1.3 統計學方法 使用GraphPad Prism 6.0 進行統計分析。所有數據均為4 次獨立重復實驗的平均值，以x±s表示，多組間比較采用單因素方差分析，組間多重比較采用Tukey-Kramer檢驗。以P＜0.05為差異有統計學意義。

2 結果

2.1 高濃度葡萄糖誘導對ARPE-19 細胞增殖活性的影響 15、30、60、90 mmol/L 葡萄糖組和對照組ARPE-19 細 胞 存 活 率 分 別 為（92.10±3.60）% 、（69.06±1.83）%、（44.22±0.73）%、（42.18±0.68）%和（96.20±2.39）%，多組間比較差異有統計學意義（F=566.072，P＜0.01）。15 mmol/L葡萄糖組與對照組比較差異無統計學意義（P＞0.05），而30、60 與90 mmol/L 葡萄糖組較對照組顯著降低（P＜0.05）。選取30 mmol/L葡萄糖作為高糖實驗濃度。

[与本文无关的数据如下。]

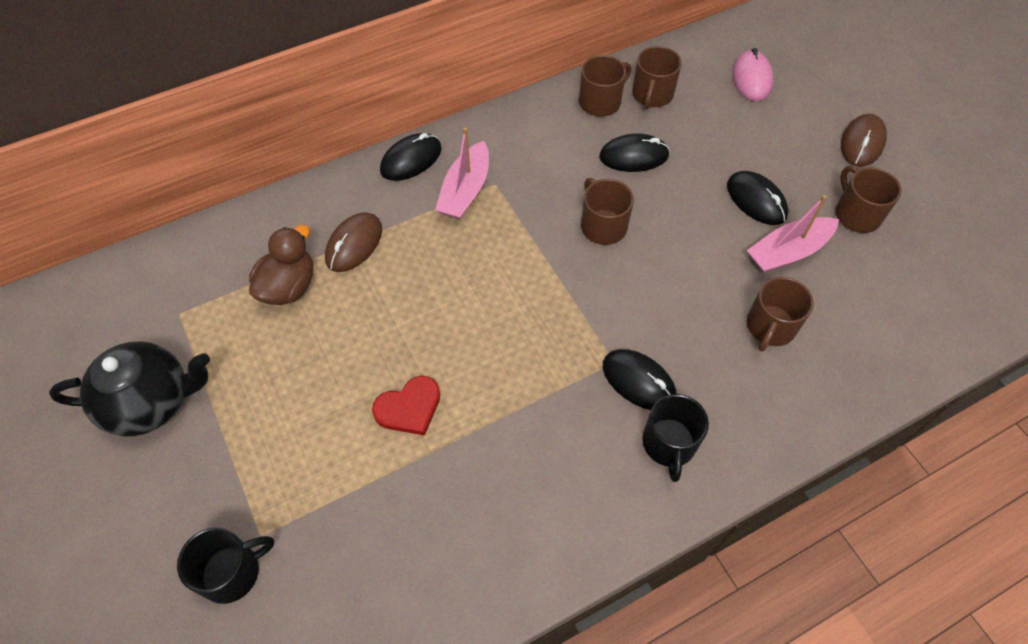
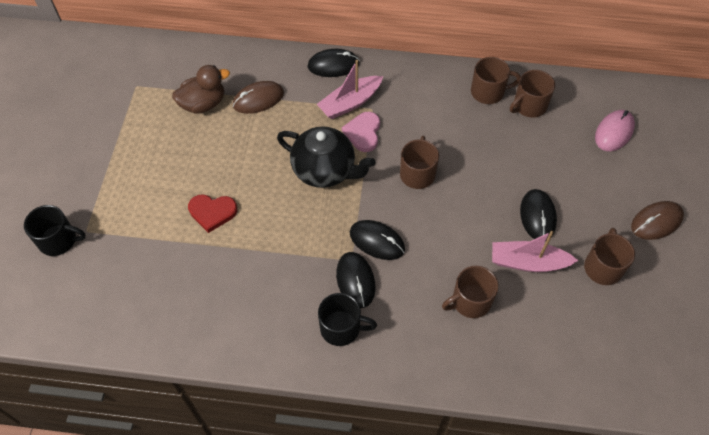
camera: 35 degrees right, 0 degrees up
(151, 402) = (87, 127): black teapot -> black teapot (325, 170)
(508, 215) = (363, 133): none -> pink heart
(634, 156) = (478, 140): black mouse -> black mouse (377, 241)
(669, 444) = (341, 328): black mug -> black mug turned 120 degrees counterclockwise

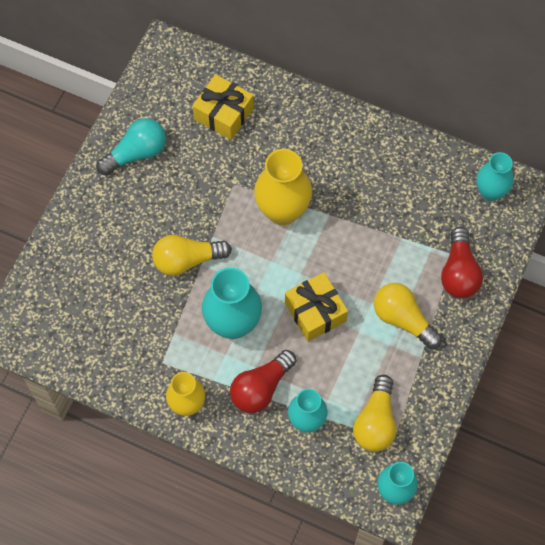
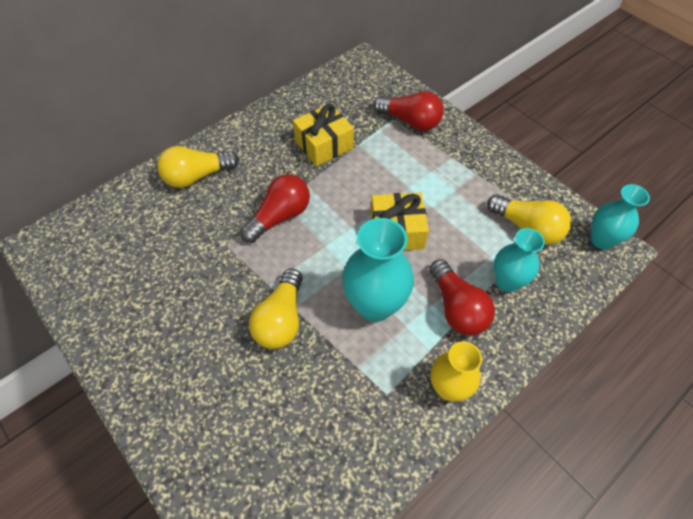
camera: 65 degrees left, 10 degrees down
(136, 153) = (128, 319): turquoise light bulb -> none
(223, 114) = (147, 224): yellow gift -> yellow gift (324, 144)
(282, 211) = (280, 216): yellow vase -> red light bulb
(403, 319) = (435, 171): yellow light bulb -> yellow light bulb (197, 176)
(490, 192) = (351, 79): turquoise vase -> none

2.2 高濃度葡萄糖對ARPE-19細胞炎癥因子、ROS水平及細胞存活率的影響 葡萄糖組IL-1β、IL-6、IL-18、TNF-α 和ROS 水平均顯著高于對照組（P＜0.05），而細胞存活率低于對照組（P＜0.05），見表1。

Tab.1 Comparison of inflammatory factors,ROS levels and cell viability between glucose treatment group and control group表1 對照組與葡萄糖組炎癥因子、ROS水平及細胞存活率的比較 （n=4，x±s）

2.3 葉黃素對ARPE-19細胞炎癥因子、ROS水平的影響 與葡萄糧組相比，5 μmol/L 的葉黃素處理無法改善細胞內炎性細胞因子水平和ROS 水平（P＞0.05）。10 μmol/L葉黃素組與葡萄糖組相比較，僅細胞內的ROS 水平顯著降低（P＜0.05）。20 μmol/L 葉黃素組較葡萄糖組IL-1β、IL-6、IL-18、TNF-α 和ROS 水平均顯著降低（P＜0.05），見表2。選取20 mmol/L葉黃素作為后續實驗濃度。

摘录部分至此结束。